Concepts behind all pricing models are fairly simple and don't require overly
sophisticated math. Instead, they require sober look into 4 variables:

\- Replacement cost: what would it cost to replace your service/product with
something else?

\- Market price: what others are charing, charge around their price.

\- Cashflow/Net present value: if something you're producing has long-term
economic impact, you may price not only based on actual value of your
offering, but on long-term profit your offering will generate. And, in some
cases in enterprise industries, this is the only way to reasonably justify
your prices.

\- Value-based pricing: this is fine adjustment mechanism for everything
you've figured during previous three stages.
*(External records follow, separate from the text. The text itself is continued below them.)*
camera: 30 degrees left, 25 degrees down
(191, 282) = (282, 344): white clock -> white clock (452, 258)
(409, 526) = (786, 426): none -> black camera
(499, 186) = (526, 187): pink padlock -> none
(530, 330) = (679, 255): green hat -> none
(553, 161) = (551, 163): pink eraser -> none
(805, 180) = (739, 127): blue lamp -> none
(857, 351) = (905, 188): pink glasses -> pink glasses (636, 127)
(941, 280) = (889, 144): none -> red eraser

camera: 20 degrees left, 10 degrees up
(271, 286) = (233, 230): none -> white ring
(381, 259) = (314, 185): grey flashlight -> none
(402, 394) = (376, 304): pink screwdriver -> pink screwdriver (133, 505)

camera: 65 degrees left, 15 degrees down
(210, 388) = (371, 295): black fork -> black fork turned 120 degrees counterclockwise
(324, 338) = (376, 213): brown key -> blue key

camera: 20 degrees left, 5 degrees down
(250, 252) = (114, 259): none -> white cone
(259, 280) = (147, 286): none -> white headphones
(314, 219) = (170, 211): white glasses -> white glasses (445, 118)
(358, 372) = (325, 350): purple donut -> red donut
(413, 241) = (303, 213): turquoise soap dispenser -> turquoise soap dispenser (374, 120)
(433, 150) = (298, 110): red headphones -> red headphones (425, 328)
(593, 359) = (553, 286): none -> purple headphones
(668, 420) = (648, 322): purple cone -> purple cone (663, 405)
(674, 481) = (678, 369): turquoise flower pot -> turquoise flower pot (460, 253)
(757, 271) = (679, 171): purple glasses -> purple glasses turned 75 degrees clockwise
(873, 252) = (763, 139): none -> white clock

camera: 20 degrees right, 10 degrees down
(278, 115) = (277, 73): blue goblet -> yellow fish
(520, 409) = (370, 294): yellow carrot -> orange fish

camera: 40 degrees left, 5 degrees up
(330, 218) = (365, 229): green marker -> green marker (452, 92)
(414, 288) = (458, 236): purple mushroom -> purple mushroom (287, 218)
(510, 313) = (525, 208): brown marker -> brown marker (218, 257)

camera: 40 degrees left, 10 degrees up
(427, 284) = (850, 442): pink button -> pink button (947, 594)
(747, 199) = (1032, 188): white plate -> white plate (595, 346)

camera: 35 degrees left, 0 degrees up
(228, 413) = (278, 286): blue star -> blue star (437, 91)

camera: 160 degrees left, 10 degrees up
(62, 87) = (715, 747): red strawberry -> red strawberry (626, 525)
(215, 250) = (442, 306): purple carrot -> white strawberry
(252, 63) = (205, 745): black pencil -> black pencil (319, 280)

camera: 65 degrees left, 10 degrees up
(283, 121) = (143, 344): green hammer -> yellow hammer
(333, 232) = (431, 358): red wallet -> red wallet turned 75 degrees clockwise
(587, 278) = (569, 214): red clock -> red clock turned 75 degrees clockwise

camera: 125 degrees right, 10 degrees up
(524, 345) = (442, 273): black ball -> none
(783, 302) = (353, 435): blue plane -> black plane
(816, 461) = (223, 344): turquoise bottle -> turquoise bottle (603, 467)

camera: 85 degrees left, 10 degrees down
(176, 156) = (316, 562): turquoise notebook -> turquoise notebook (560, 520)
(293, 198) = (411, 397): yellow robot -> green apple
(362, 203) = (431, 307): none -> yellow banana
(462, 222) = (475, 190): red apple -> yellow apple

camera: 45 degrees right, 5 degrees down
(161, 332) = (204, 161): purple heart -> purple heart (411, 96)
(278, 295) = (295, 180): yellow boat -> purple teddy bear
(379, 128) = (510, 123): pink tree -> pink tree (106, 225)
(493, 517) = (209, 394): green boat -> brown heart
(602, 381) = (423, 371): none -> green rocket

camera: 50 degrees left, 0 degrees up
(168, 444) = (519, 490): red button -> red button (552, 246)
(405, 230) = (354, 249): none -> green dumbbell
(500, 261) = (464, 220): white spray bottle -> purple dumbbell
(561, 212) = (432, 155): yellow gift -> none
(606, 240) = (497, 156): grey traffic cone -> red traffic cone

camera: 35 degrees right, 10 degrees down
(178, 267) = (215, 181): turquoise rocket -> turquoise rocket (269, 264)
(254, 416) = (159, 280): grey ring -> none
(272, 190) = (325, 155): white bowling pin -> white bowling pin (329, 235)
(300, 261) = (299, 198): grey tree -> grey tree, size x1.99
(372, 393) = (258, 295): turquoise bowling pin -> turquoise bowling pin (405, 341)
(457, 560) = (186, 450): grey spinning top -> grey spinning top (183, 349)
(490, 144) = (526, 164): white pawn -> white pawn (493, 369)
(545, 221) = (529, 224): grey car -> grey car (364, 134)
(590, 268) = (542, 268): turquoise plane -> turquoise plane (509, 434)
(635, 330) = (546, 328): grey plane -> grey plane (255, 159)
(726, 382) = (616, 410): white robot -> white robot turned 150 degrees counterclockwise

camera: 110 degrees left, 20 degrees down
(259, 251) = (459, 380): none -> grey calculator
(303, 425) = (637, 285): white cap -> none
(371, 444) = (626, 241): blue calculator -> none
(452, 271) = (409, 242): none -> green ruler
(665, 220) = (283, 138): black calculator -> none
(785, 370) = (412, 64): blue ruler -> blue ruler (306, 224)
Think who's target audience for
your product, and if there's something which makes your product more valuable
for them than the rest of the market - price it accordingly. Simple example -
luxury DSLRs (whose sensors, firmware and lenses are just as good as
professional ones, yet luxury casing and a good brand name makes them
significantly more expensive).

(I'm not a salesman, I'm an engineer, yet I had to sit through decisionmaking
sessions about pricing services in 2 different companies over last decade, and
found them very amusing - if you get to the core, the ideas are very simple,
they're just surrounded by plenty of bullshit bingo and lingo).

------
matte_black
For me, it was more helpful to determine what my minimum rate should be rather
than the maximum.

My calculation is basically whatever the average equivalent full time employee
in my area makes multiplied by two (and that should be any average dev’s
minimum). At this rate I only have to put out an easy average effort, there is
no need to over-deliver, though sometimes it just happens anyway and the
client is unexpectedly delighted. And some clients think my average effort
_is_ over delivered.

I find that charging more and forcing myself to overdeliver for every client
adds to stress, and makes me less likely to take work. I don’t like quoting a
super high rate because it comes with extra value-add promises. Also, quoting
high means I probably only have energy for that one client, instead of maybe 3
average clients. I like having more sources of revenue as opposed to just one
big one.

Knowing my minimum rate makes it easy and straight forward to give my client
an idea what I will cost on the spot, eliminating any drawn out negotiation or
having to feel them out to see what their budget is, and barely any need for
me to “prove” my worth. If they can’t accept my minimum, the conversation is
over.

------
oddlyaromatic
"It's your time, and if people are willing to pay, you can charge whatever you
like."

Yep! It also helps, for those of us who feel bad charging "high" prices for
work we like to do, to not think of ourselves as being paid for "the work". I
know a lot of artists who are lovely people and could sometimes be persuaded
to do an event for a low fee because they are doing something they love. Then
one of them got the advice to think of what they are being paid _for_ \- it's
not that you get paid to spend an hour on stage in Utah one Saturday. It's all
the BS around doing that - traveling their, committing in advance no matter
what comes up you will be there and do a good job, having to ignore your
family and other responsibilities to get good at your craft. The general
disruption and unevenness that it brings to your life to be a freelance
anything. If people value your work enough to pay you what you will accept for
ALL THAT BS just to have you there, great, you have a career now. But, as they
say, the performance is free. It's all the other stuff they have to pay you
for.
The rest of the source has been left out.